政策実現でも全くこれと同じです。提言すべき時期というものがありますから、間をあけることや「次の議会で質問しよう」と思っていると、時期を逸してしまうことになります。
府県間競争で争っている時に、スタートで出遅れると取り返しのつかないことになります。陸上競技の短距離走においてタートで出遅れると致命的になるのと同じで、和歌山県が都道府県に後れを取ると、追いつくことは難しいのです。

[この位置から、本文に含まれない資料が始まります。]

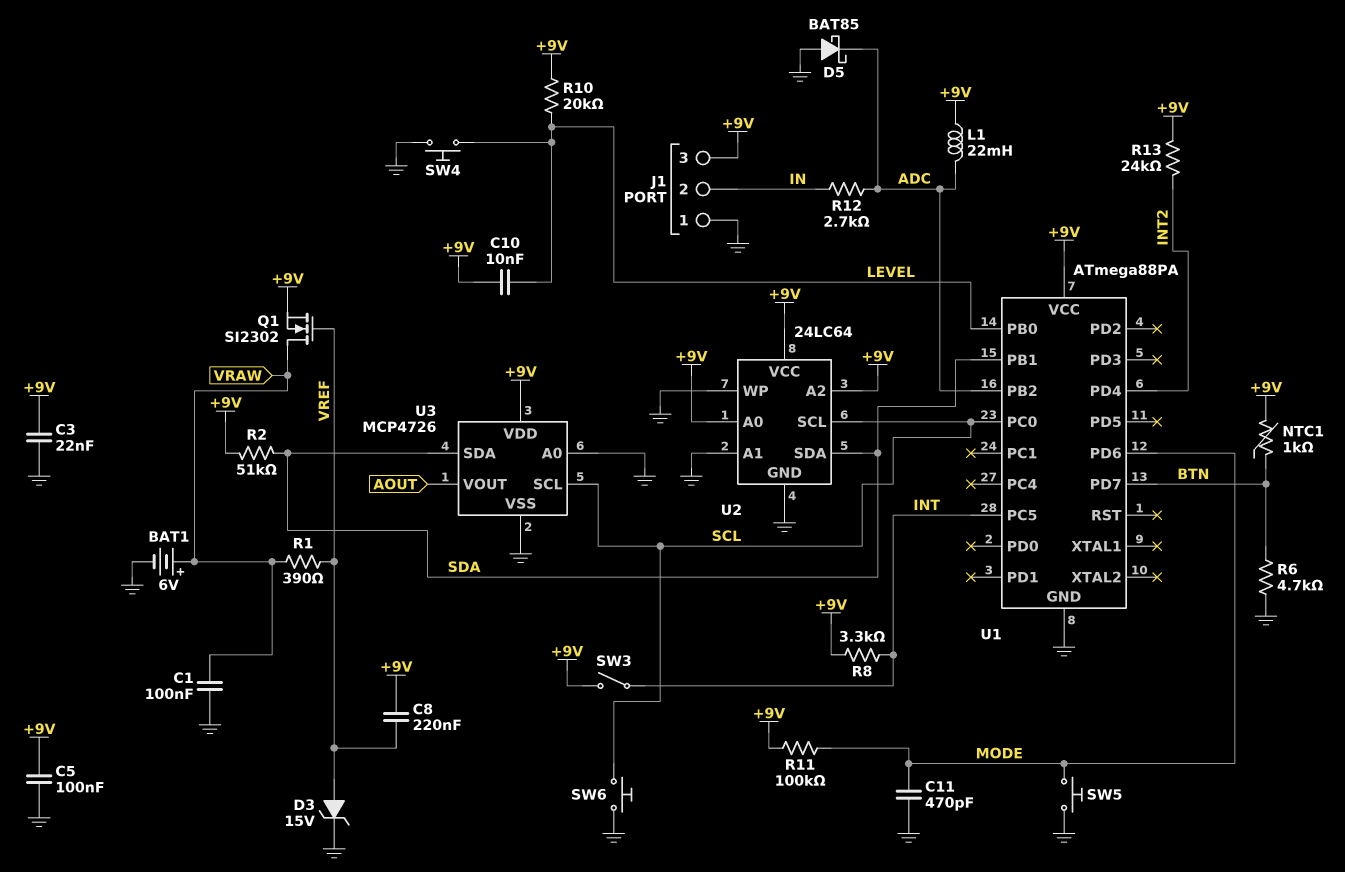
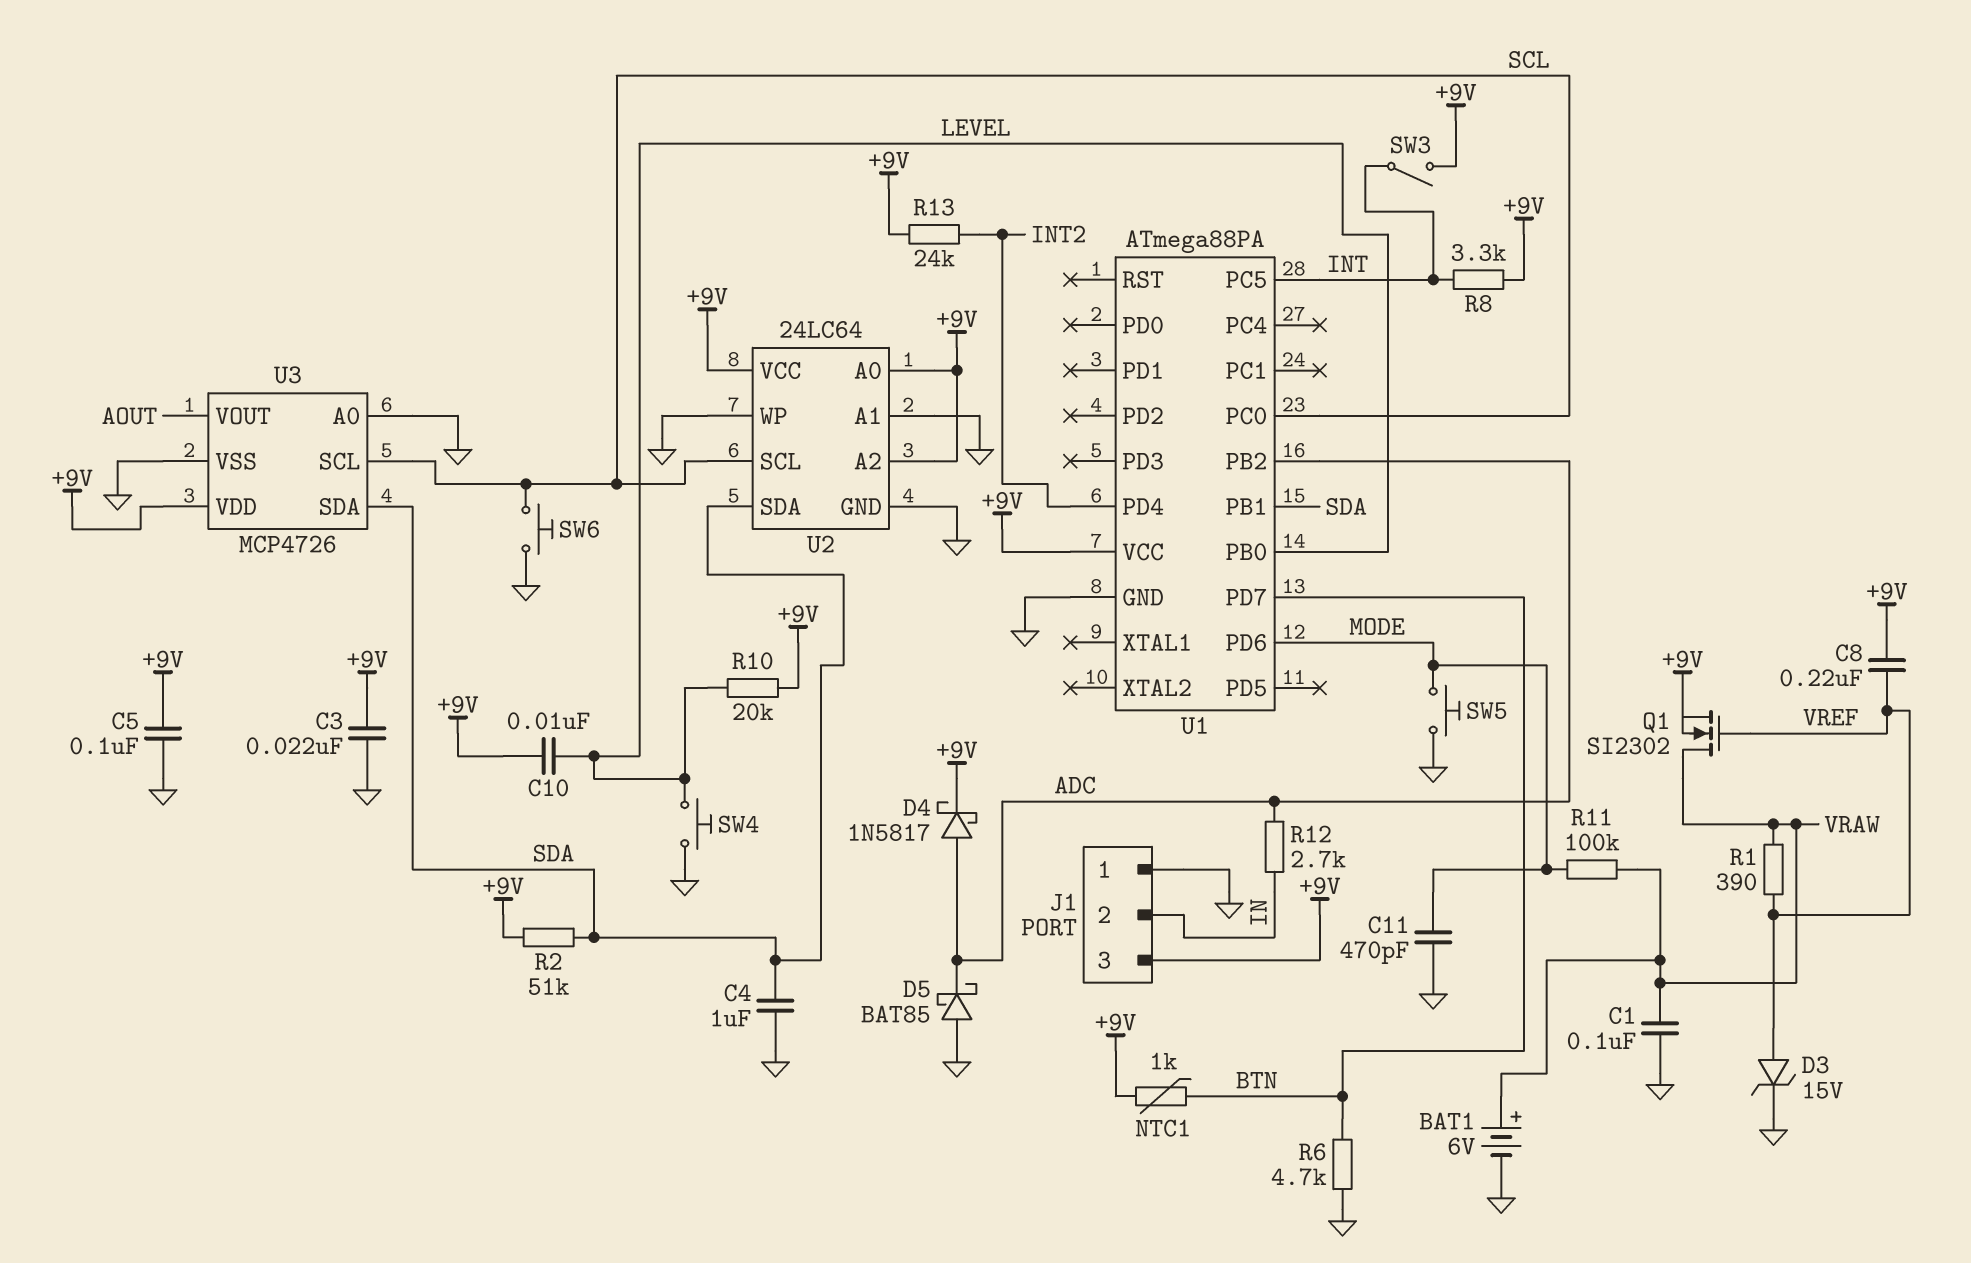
C4: none -> 1uF (GND, SDA)
D4: none -> schottky 1N5817 (A ADC, K +9V)
L1: 22mH (+9V, ADC) -> none
R11: 100k (+9V, MODE) -> 100k (MODE, VRAW)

もしスタートで出遅れたのが東京都であれば、その圧倒的実力で追い上げることは可能ですが、地方都市では先行している地方自治体を捉えて追い抜くだけの力はありません。和歌山県が持つべき力はスピードであり、政策実現のためにはいち早くタートすることです。弱者が勝者に勝つためには情報収集力を持つこと、他よりも先に取り組むこと、スピード感をもって動き、他に先行することが絶対必要です。
「他の自治体の動向を注視しながら」だとか「国の方針が示されていないので」など考えているようでは既に後れを取っています。他の地方自治体は本気でやろうとしていることに関しては必死に動いていますし、国の方針は水面下で協議や調整を行った結果、表面に現れるものなので、方針が示された時には、既に合意形成が図られ先行している地方自治体が存在しているということです。和歌山県がすべきことは、情報収集力を持つことと水面下で調整する力を供えることです。
そのためには人脈は大事ですし信頼関係を築いておくことも大事です。つまり日頃の活動が大事だということです。故岸本知事は「何も用事がない時からのつながりが大事です」と話していましたが、まさにその通りで、用件がない時に会話を交わすことや、会うことが大事なことです。それによって信頼が構築でき、いざという時に力を貸してくれる存在となります。社会福祉法人の経営者は「実績とつながりが大事です」と話してくれたように、これまでの実績を語れることと良い人脈が大事です。
誰が担当してスピード感をもって動くかによって結果が変わりますから、担当する人とその人の持つスピードが結果を支配することになります。誰がやっても同じ結果にはならないのが現実です。